In rebuttal, Baird shared that he only heard one substantive concern brought up during public comments, and that related to water.
“The water issue is not in the control of Bluff. Water rights in Utah are regulated by the state engineer’s office which grants drilling permits if people have valid water rights. It’s regulated by the Division of water rights, regulated by the environmental protection agency. The only way you have authority over water is to use it as an excuse to deny a development right. That’s what you’re here to do.”
Torgerson thanked the community for their input and also spoke to the issues raised about water quality. Noting that SITLA works closely with the division of water rights on their projects.
“Aquifer and water rights and protection of water is very important to us as it is to you. Whatever we do, they are the regulators, they have the science and the background to manage that and we just go with whatever recommendations they say, whatever development project that it is.”
Torgerson also offered a response that SITLA has engaged the community before on projects including conditions and deed restrictions for the selling of the property with the Navajo Twin rocks, as well as property near Comb ridge.
When asked about planned development for the Bluff area Torgerson shared that SITLA has two potential projects one being the solar farm on the bench, and the other being advertised for a 40-acre parcel in town.
“There are no back door deals going on, there are no side deals going on, those are the only two deals in the works.”
Baird shared that his clients the Actons don’t have a plan for their 640-acre parcel at the moment.
“They just don’t want to have to come here and listen to people telling them what they can’t do.
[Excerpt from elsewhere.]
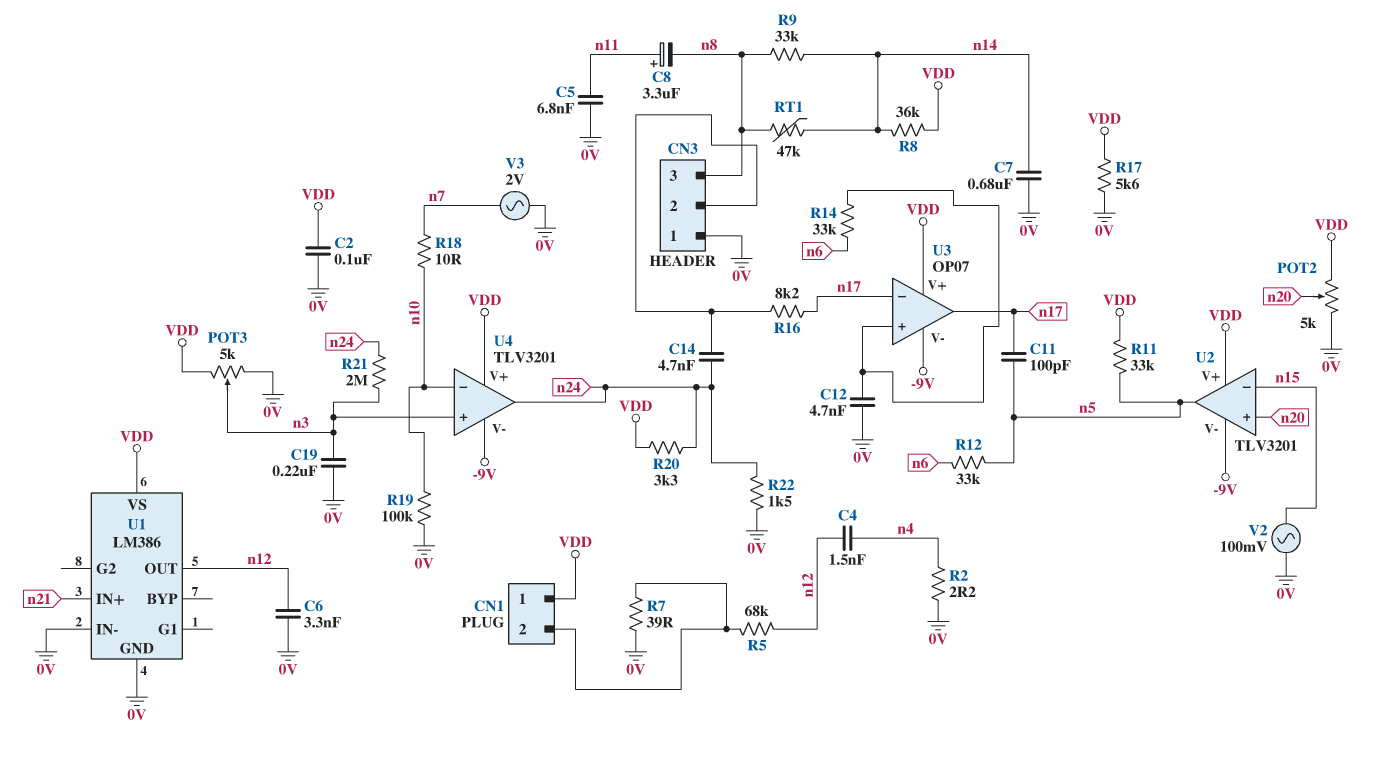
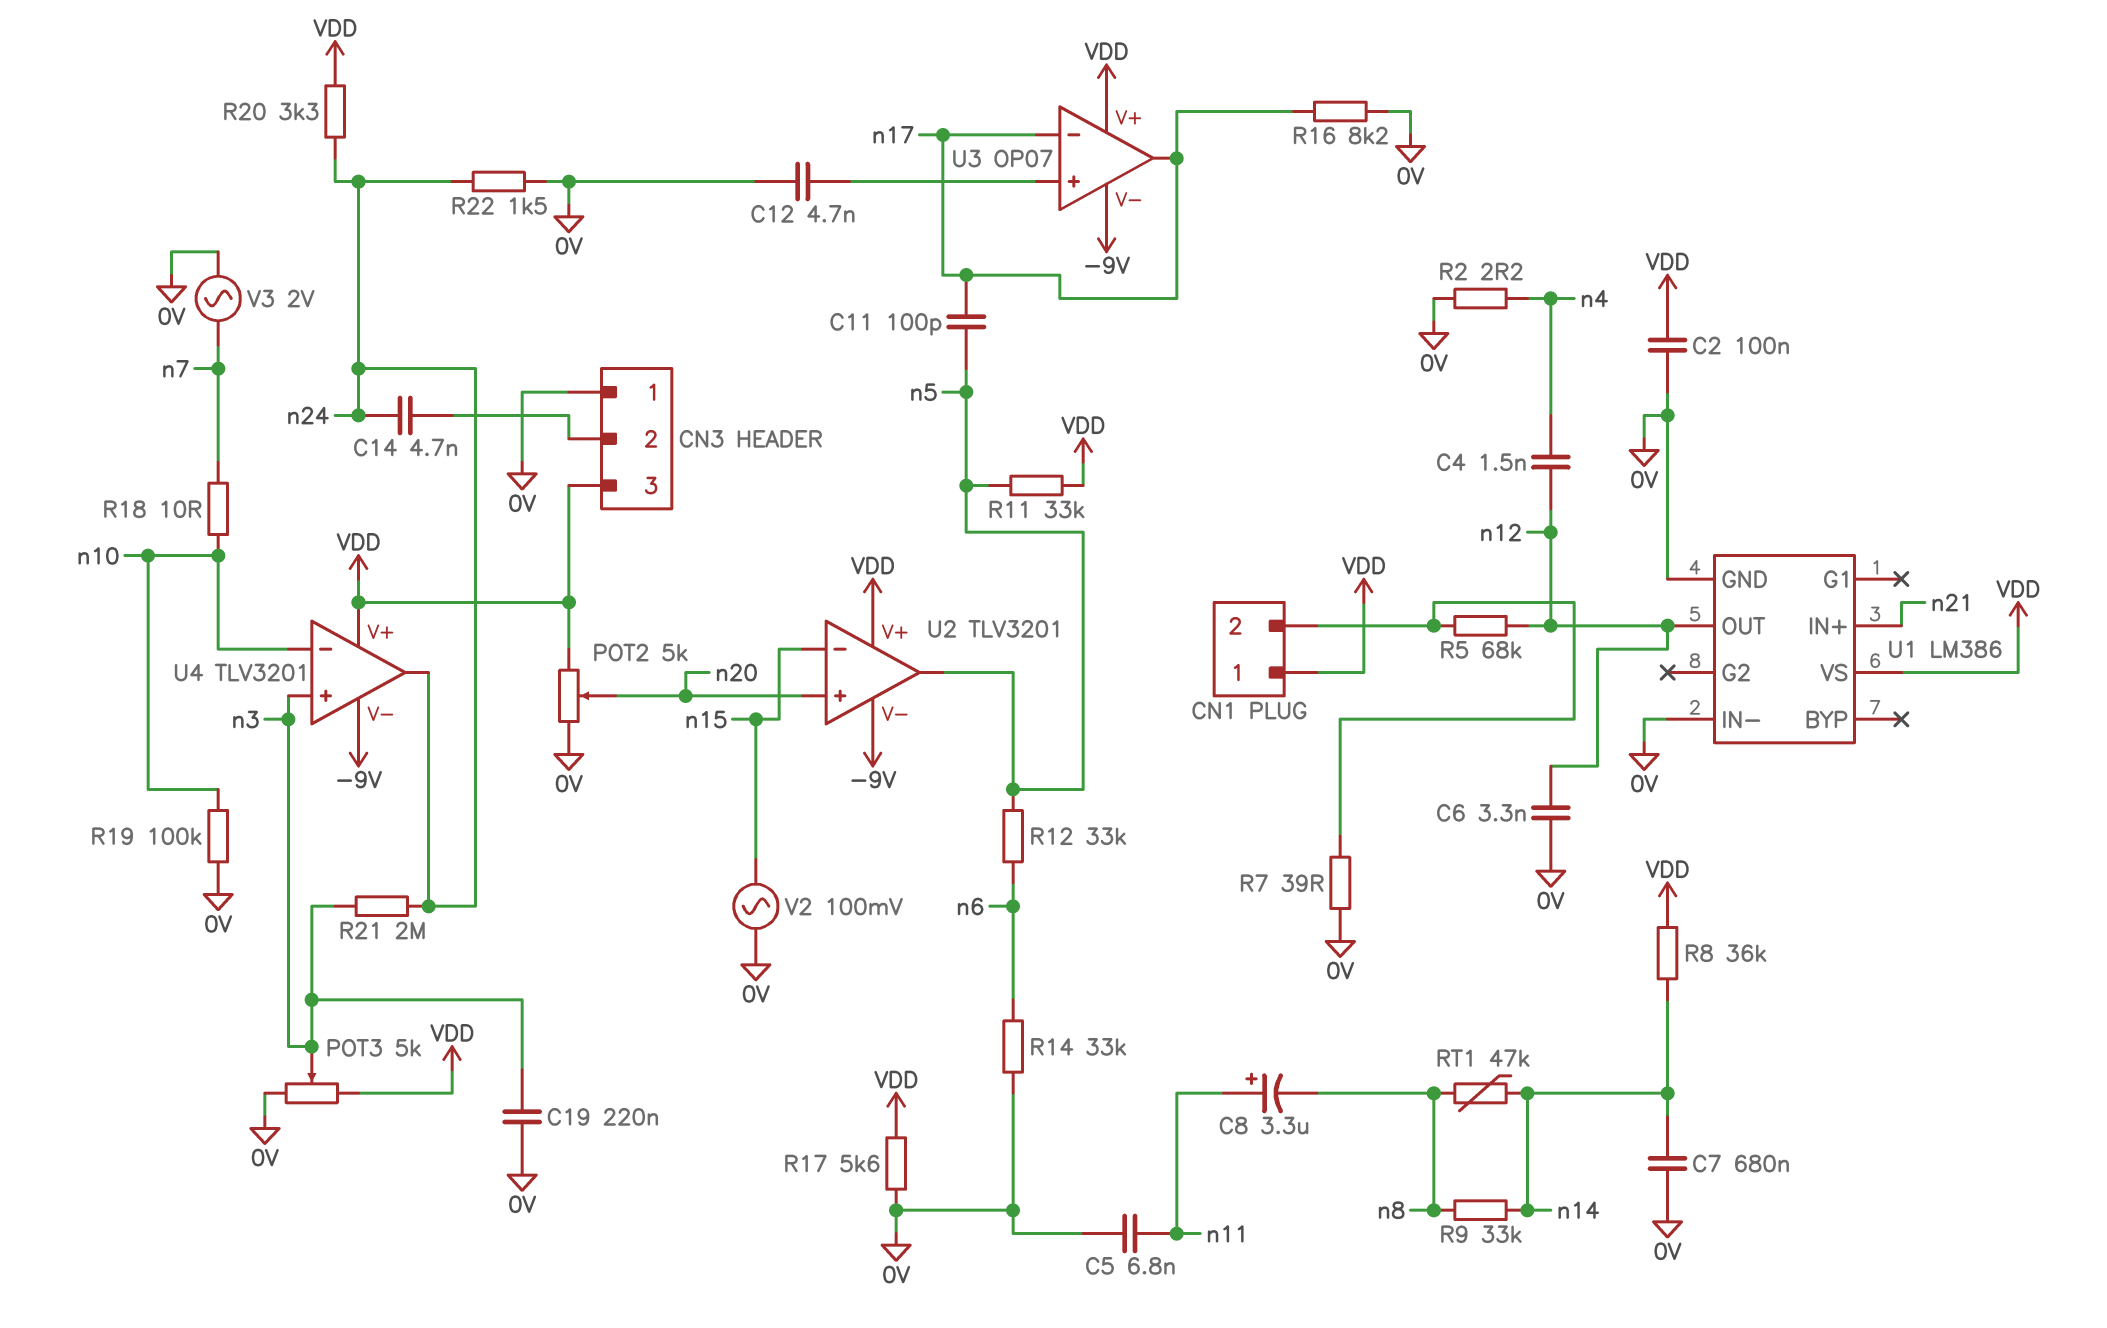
CN3 pin 3: n8 -> VDD
R14: 33k (U3/in+, n6) -> 33k (0V, n6)
R16: 8.2k (CN3/2, n17) -> 8.2k (0V, n17)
They have a right to do that.”
Baird also repeated a question he’s heard: why would someone pay his attorney’s fees “if they don’t have malevolent plans? They don’t want to be in your town, that’s it. They want the same freedoms to develop their property.”
Bluff town council will receive written public comments on the proposed disconnect through August 29. Council has 45 days from August 15 to make a ruling on the petition to disconnect.